There is little doubt that markets are playing an increasingly prominent role in North Korea’s economy. Since the famine of the mid-1990s and the resulting disintegration of state structures most of the North Korean population has been reliant on the market in one way or another for food and basic goods. Markets come in varying forms of legality, from officially permitted to tolerated to targeted and repressed. Much market activity is technically illegal but widely tolerated, thus existing in a liminal space of permissibility. Scholars of North Korea have analyzed the market from a variety of perspectives, including its emergence and characteristics, its roots in the famine, and the relationship between marketization and the military.

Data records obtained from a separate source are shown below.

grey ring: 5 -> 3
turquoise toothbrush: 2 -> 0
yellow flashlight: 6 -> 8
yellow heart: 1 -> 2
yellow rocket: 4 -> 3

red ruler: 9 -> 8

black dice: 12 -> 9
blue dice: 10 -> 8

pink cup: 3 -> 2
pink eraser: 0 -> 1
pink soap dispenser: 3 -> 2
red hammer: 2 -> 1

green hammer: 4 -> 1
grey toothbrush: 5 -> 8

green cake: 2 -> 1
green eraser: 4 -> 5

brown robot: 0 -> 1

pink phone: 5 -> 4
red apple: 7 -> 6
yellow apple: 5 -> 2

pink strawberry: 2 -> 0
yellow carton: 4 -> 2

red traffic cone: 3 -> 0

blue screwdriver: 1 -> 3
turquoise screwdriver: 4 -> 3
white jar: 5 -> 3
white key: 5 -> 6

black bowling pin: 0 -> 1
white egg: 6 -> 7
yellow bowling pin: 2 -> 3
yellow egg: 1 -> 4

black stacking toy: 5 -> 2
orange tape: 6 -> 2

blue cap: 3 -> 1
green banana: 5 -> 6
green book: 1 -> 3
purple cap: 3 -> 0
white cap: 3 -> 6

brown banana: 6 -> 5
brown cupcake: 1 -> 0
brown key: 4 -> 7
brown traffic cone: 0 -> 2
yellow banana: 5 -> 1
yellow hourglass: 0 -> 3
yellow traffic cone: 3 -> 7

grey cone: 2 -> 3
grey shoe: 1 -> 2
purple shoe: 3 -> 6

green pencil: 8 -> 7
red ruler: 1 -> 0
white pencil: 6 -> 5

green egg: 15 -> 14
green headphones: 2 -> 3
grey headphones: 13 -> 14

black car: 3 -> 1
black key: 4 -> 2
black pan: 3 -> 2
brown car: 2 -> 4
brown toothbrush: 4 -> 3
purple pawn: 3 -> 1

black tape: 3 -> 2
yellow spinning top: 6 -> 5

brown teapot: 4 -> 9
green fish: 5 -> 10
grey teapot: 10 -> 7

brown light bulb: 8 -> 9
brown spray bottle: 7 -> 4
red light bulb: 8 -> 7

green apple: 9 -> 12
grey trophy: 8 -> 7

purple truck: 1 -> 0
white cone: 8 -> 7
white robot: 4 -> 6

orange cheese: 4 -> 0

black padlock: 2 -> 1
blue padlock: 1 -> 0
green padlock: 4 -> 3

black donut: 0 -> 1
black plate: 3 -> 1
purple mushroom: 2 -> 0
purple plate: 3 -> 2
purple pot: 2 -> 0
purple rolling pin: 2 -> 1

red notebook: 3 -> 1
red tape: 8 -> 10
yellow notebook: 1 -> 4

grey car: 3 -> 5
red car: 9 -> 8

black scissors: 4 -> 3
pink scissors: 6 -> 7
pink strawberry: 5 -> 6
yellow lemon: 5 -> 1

These developments raise the important question of how a widespread “shadow” market impacts the North Korean political system and the political life of its citizens. In a recently published paper in Europe-Asia Studies, I take up this question.1)Alexander Dukalskis, PhD (University of Notre Dame), is an Assistant Professor in the School of Politics and International Relations at University College Dublin. His research and teaching broadly focuses on contemporary autocracies, international human rights, Asian politics, and transitional justice. He has a book forthcoming on legitimation and ideology in autocracies, which includes analysis of North Korea. He can be reached on Twitter @AlexDukalskis. In addition to evidence from previous research by scholars, I conducted semi-structured interviews with 35 North Koreans living in South Korea during October of 2011 and June of 2012. Of course, one must account for the directions of bias and the limitations inherent in this kind of evidence. Nevertheless, when interpreted carefully semi-structured interview data can be a valuable source of evidence for studying otherwise closed political systems because they can help explain everyday processes and patterns. Details about the data and my methods can be found in the full paper.2)Alexander Dukalskis, “North Korea’s Shadow Economy: A Force for Authoritarian Resilience or Corrosion?” Europe-Asia Studies 68 no. 3 (2016): 487-507.

For a comparative reference point I examined decades-old scholarship on the shadow economy of the Soviet Union. This helped to provide hypotheses about what influence a widespread shadow economy would be likely to have on a communist-style political system. The scholarship suggested that a shadow economy could both undermine and bolster the government’s political power. It can erode official power by diminishing the state’s control over society, encouraging a skeptical attitude about communist ideology, and facilitating networks accustomed to evading state power that could potentially be used for political purposes. However, the shadow economy can also pull in the other direction. It can bolster a communist regime by alleviating the impact of goods shortages, helping the planned economy to function, allowing the use of anti-market laws to render nearly everyone vulnerable to repression, and perhaps most importantly by creating vested interests in the status quo that result in opposition to drastic change.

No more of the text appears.